Let's play a bit of eye spy, shall we? Here goes...

20130913-IMG_3422
Notice anything different about this picture?


I debated posting about this, because I generally like to keep my relationship private. But in the end, I thought I'd let you guys know. It is a major life event after all :)

My guy and I, we've been together for a long time. Actually, most people balk when they hear how long it's been. They immediately ask why he hasn't married me yet. But the fact of the matter is, I was the one that was put off of the concept of marriage.

I won't really go into why, but I will say that I don't think marriage status defines a person. I don't think it makes me whole, or validates me as a woman now that I'm engaged. I'm the same as before... we're the same as before. I see so many people flipping the heck out when they get engaged or married, as if it's the only thing it matters in life.

And you know what? It is exciting! It's a wonderful thing! ...

But as women, I hate the fact that we've been taught since we're itty-bitty that our value correlates directly to #1, how attractive we are, and #2 our marriageability. I've been fighting against this concept since I realized it. I never wanted to be "tied down," and I always vowed to find solace inside myself, first and foremost.

What some people don't realize (or conveniently forget) is that being in a relationship can feel even lonelier than being alone. So many people sacrifice themselves in relationships that don't work, just to have someone. In fact, I have experienced this at times in my current relationship as well, which is why I thought for awhile that we might not make it as a couple. It turns out that this was just a part of our journey, and there were some things that we both needed to figure out. But this is part of the reason why it's a pet peeve of mine that some people thing that a partner 'completes you.' They don't. They can't.

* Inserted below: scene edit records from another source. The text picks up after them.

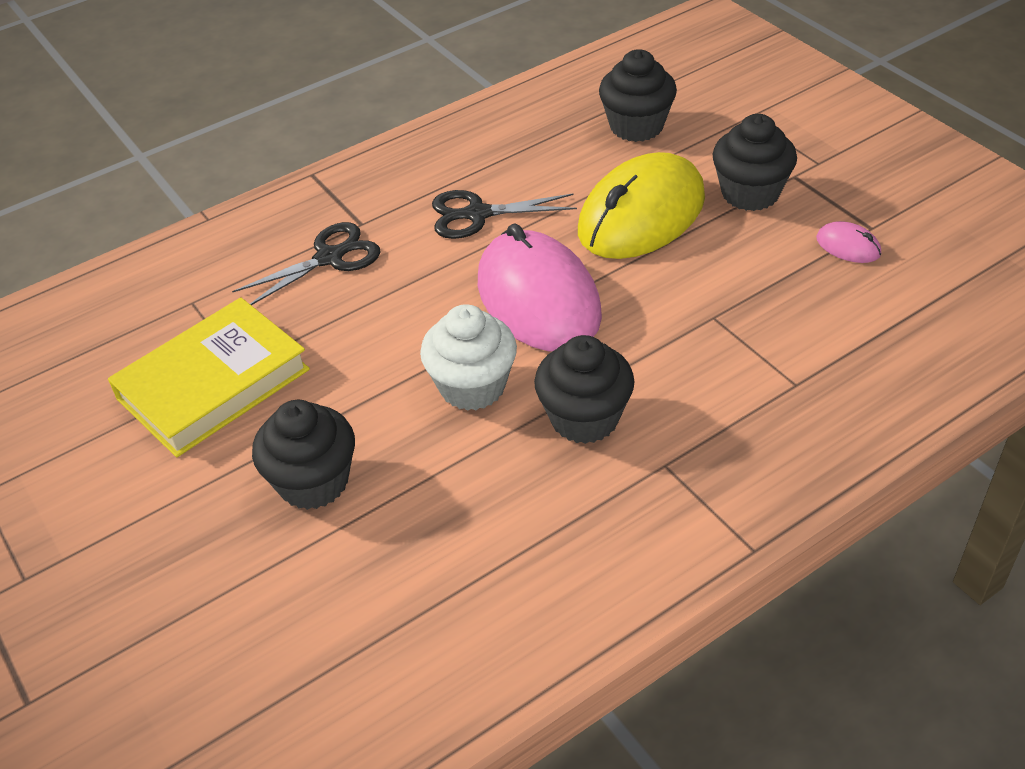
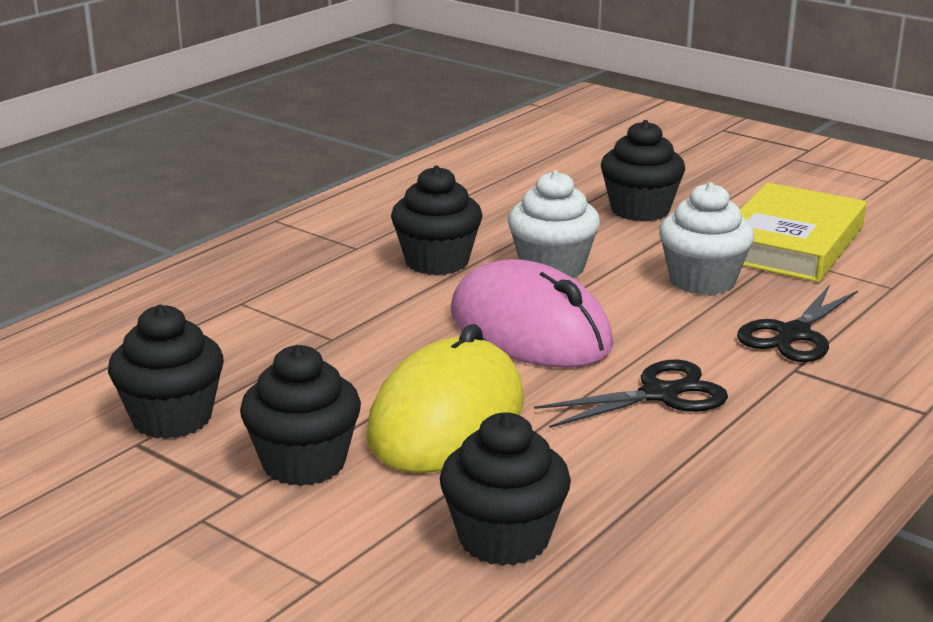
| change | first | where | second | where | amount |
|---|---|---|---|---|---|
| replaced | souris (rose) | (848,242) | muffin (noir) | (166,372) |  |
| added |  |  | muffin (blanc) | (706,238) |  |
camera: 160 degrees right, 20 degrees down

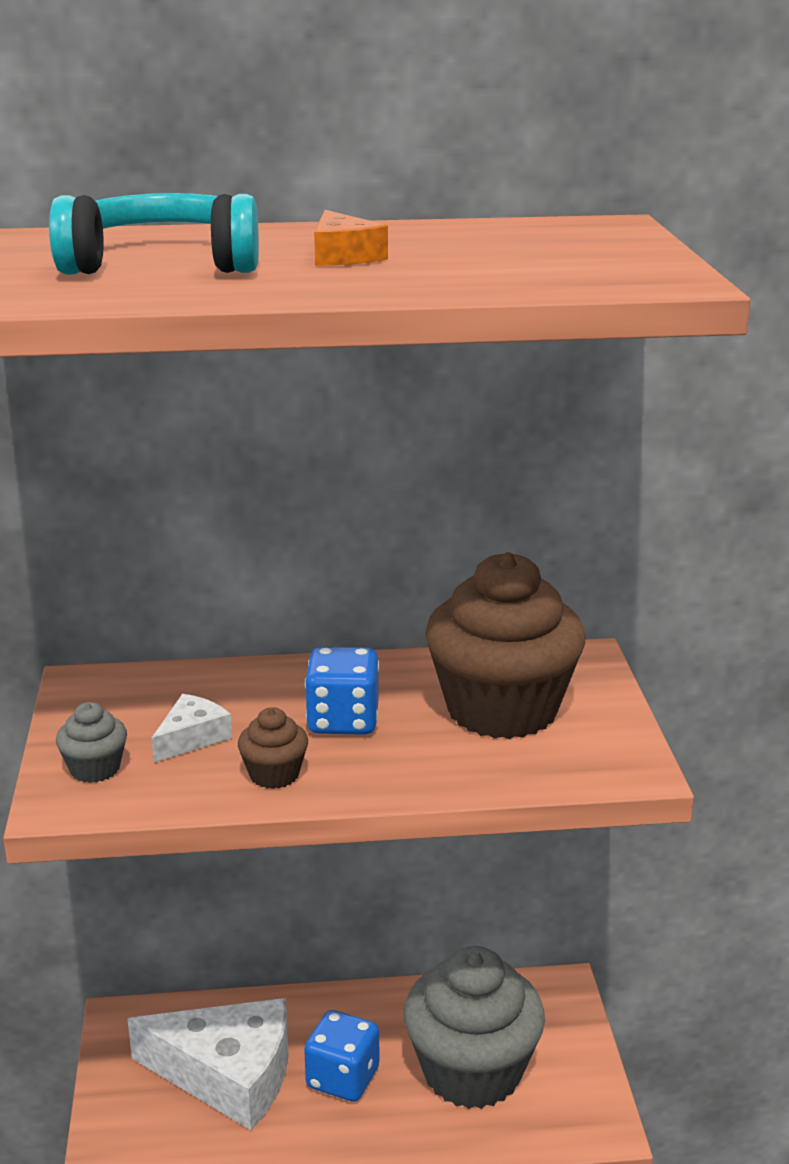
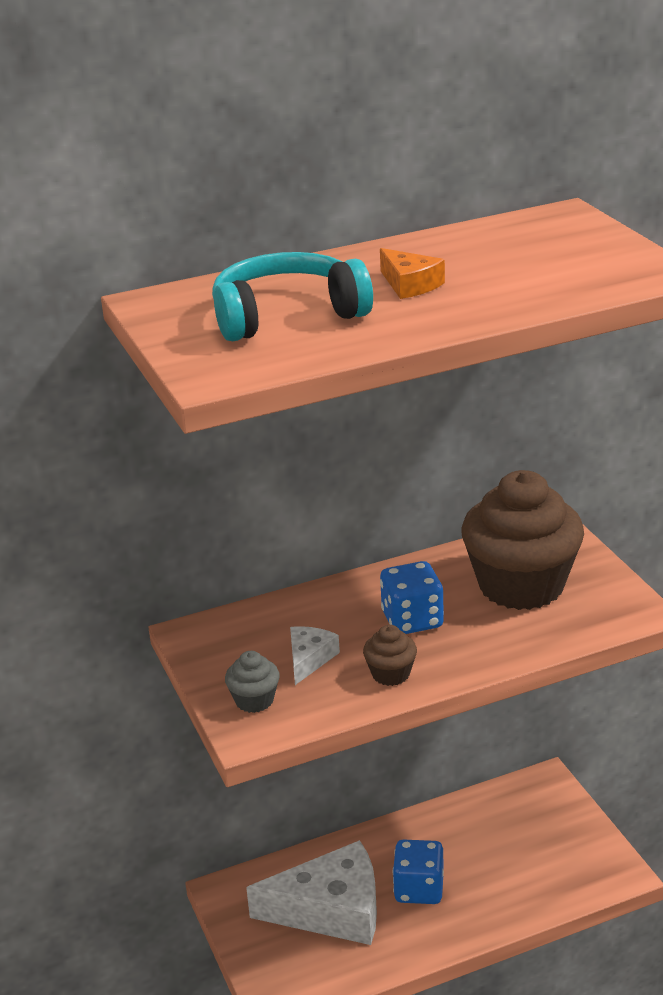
| change | first | where | second | where | amount |
|---|---|---|---|---|---|
| removed | muffin (gris) | (474,1027) |  |  |  |
camera: 15 degrees left, 5 degrees up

But... at some point, i just had to get over it. We talked about this for a long time, and I eventually decided that I had to take the chance... not just to get over myself, but to get over my fears about it. And to finally stop fighting. I don't need to fight all the battles and wrongs of society's view of women by myself. This is my life.

+ What I am excited about is having a partner... a real partner in life, and I never realized how powerful that would be, once made 'official.'
+ I look back and realize that we have been growing together for a really long time, not apart.
+ I know that he has my back, and I have his.
+ We'll always have someone to talk to, and be each other's cheerleader.
+ Always a support. For both of us. And so much more.


I think that long before you ever think about what a partner can do to make you happy, you need to figure out what it is that makes yourself happy. Marriage isn't for everyone, and that's okay.

I never thought it would be for me, but I guess I was wrong. And I'm so glad I was :)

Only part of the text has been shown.